The Spirit of Truth

Message for the Sixth Sunday of Easter, Year A (5/10/26)

John 14:15-21

“I will ask the Father, and he will give you another Advocate, to be with you forever. This is the Spirit of truth….”

Whenever we translate Holy Scripture from its original languages (mostly Hebrew and Greek), we make choices about its meaning. Translation is the first step in interpretation. That’s how we end up with passages that sound different depending on the English version we read.

One prime example is God’s encounter with the prophet Elijah at the mouth of the cave in 1 Kings 19. God is not to be found in wind or earthquake or fire, the narrator tells us, but in… what? The New King James Version of the Bible preserves an old translation: after all the sound and fury, Elijah finally hears “a still small voice.” The New International Version translates that same Hebrew phrase “a gentle whisper.” And the New Revised Standard Version Updated Edition, the translation we use in worship, renders it “a sound of sheer silence.” So which is it? Does Elijah perceive God’s presence in a still small voice, a whisper, or silence? The Hebrew is flexible; which translation best captures the intended meaning?

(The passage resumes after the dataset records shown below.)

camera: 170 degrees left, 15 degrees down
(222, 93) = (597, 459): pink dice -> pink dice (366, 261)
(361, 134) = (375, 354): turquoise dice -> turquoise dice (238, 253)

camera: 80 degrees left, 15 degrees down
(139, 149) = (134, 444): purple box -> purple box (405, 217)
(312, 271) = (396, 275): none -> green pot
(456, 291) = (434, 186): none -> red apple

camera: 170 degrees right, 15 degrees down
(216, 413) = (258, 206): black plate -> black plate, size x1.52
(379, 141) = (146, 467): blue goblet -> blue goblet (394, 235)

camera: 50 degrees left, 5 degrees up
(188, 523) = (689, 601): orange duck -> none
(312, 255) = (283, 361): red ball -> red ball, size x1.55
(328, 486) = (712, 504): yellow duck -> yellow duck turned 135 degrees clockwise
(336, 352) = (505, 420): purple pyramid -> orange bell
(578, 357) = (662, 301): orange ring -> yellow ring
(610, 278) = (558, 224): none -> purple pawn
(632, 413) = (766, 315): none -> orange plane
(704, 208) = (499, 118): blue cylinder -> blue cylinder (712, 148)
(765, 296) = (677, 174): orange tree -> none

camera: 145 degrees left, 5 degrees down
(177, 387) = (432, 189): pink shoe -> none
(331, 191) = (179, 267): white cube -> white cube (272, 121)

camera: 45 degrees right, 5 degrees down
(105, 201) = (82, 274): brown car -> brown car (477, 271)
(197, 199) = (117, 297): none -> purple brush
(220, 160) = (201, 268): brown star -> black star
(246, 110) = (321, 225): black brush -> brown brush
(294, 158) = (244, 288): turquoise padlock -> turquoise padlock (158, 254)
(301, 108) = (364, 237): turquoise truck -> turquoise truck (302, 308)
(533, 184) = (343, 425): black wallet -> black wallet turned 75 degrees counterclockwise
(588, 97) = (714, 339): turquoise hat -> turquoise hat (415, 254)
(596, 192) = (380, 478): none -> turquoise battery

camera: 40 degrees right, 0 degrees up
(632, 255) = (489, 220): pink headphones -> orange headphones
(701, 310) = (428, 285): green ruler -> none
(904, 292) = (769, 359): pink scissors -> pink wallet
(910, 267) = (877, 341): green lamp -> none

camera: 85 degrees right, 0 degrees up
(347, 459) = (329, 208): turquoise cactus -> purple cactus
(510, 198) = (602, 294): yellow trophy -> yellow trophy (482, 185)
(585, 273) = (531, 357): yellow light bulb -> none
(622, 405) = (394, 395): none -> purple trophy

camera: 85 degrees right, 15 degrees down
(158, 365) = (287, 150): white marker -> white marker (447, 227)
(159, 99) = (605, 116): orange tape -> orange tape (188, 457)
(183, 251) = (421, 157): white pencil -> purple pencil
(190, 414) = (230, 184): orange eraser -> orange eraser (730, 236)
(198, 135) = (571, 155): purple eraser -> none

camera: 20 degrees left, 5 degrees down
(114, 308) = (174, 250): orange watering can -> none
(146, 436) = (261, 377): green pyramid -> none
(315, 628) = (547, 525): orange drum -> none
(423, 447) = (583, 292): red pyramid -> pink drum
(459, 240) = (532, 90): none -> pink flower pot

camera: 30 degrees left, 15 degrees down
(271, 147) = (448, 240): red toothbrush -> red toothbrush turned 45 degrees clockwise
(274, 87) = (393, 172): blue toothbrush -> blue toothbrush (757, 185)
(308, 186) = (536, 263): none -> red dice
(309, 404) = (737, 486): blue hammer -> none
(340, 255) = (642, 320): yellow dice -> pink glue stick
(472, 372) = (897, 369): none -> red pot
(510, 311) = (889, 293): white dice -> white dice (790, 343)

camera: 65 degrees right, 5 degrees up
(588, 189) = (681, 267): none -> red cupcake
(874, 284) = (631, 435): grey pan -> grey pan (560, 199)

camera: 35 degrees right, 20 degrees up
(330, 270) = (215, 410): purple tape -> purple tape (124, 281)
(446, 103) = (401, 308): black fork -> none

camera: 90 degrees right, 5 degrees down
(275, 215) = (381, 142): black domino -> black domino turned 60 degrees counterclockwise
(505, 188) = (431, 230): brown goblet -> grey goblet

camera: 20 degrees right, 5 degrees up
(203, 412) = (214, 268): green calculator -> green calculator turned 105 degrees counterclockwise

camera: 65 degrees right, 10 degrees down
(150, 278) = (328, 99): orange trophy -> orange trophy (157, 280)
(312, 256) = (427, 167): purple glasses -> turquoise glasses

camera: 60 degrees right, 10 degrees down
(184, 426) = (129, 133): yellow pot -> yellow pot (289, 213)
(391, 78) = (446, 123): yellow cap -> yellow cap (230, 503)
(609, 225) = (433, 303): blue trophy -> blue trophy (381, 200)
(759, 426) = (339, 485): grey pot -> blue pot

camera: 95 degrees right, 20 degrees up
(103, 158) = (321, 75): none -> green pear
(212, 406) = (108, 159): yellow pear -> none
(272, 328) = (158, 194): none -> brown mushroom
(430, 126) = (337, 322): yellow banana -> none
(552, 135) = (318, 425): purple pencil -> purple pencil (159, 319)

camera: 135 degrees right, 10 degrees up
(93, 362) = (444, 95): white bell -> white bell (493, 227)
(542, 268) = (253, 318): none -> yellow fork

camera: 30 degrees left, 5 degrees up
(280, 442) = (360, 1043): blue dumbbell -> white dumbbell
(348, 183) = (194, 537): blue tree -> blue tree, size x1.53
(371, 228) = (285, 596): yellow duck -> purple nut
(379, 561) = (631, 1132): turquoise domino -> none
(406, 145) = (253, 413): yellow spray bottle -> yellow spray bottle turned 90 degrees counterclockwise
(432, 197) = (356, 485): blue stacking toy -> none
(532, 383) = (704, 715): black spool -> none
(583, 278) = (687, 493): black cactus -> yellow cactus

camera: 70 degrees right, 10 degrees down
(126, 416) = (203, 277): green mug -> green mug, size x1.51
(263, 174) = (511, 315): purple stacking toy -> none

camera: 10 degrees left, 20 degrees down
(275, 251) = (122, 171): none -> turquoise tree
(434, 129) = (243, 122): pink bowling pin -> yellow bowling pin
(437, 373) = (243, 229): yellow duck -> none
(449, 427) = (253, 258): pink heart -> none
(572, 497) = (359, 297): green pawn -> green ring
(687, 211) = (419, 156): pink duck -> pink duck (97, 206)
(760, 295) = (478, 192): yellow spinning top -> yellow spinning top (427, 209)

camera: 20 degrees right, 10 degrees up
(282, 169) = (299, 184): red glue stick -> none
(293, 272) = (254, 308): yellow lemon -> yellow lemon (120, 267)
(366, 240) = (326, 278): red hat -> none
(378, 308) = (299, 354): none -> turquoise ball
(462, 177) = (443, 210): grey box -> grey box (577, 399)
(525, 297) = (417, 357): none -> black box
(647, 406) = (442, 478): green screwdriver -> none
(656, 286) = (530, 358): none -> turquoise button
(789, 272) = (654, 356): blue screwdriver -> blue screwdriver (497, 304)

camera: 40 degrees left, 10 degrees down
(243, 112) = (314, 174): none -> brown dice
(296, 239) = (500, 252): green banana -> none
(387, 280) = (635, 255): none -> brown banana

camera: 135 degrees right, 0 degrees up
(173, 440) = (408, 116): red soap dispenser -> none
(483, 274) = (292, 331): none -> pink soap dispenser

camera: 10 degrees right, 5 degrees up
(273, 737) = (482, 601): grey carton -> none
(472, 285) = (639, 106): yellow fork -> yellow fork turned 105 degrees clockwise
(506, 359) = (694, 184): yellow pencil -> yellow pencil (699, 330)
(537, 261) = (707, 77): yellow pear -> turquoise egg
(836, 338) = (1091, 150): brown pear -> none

Translators face a similar dilemma in today’s Gospel from John. As Jesus bids a long goodbye to his disciples, he makes them a promise: I have to leave you, but I won’t abandon you. How hard it must be for them to accept that Jesus’ death won’t be the end of their experiment with God’s kingdom on Earth as in heaven, the end of their hopes for a truly abundant life. He’s guided them like a good shepherd, cared for them like a devoted servant, and loved them like a faithful friend. How can they hold on to this relationship once he’s gone, and how will the next generation come to know him in the first place?

“I will ask the Father,” Jesus says, “and he will give you another Parakletos, to be with you forever.” In Greek, Parakletos literally means “one who is called alongside,” the term used for a Greco-Roman defense attorney. Our translation renders it Advocate, but other English versions of the Bible settle on different words: Intercessor, Counselor, Helper, Comforter, Companion. Parakletos has several possible meanings. So which is it? How are we to grasp the Holy Spirit, God’s gift to the disciples in Jesus’ physical absence? Is the Spirit an advocate, or intercessor, or counselor, or helper, or comforter, or companion? A good Lutheran answer is yes, any and all of these. It’s fitting that John’s Gospel uses such fluid language to describe the Holy Spirit. After all, the Spirit of God is wild and free; how can we bring words to the wordless?[1]

Notice that Jesus promises another Parakletos, which is to say that Jesus himself has been a Parakletos, one called alongside. “This [other] ‘advocate,’” Karoline Lewis explains, “is who Jesus has already been for his disciples– guiding, teaching, reminding, abiding, witnessing, interceding, comforting.”[2] In other words, the gift of the Holy Spirit represents continuity. The cross will not be the end of the gospel story; Jesus will accompany his beloved in the time to come and even beyond the boundary of death. “I will not leave you orphaned,” he insists, “I am coming to you.” And the Spirit will facilitate the encounter.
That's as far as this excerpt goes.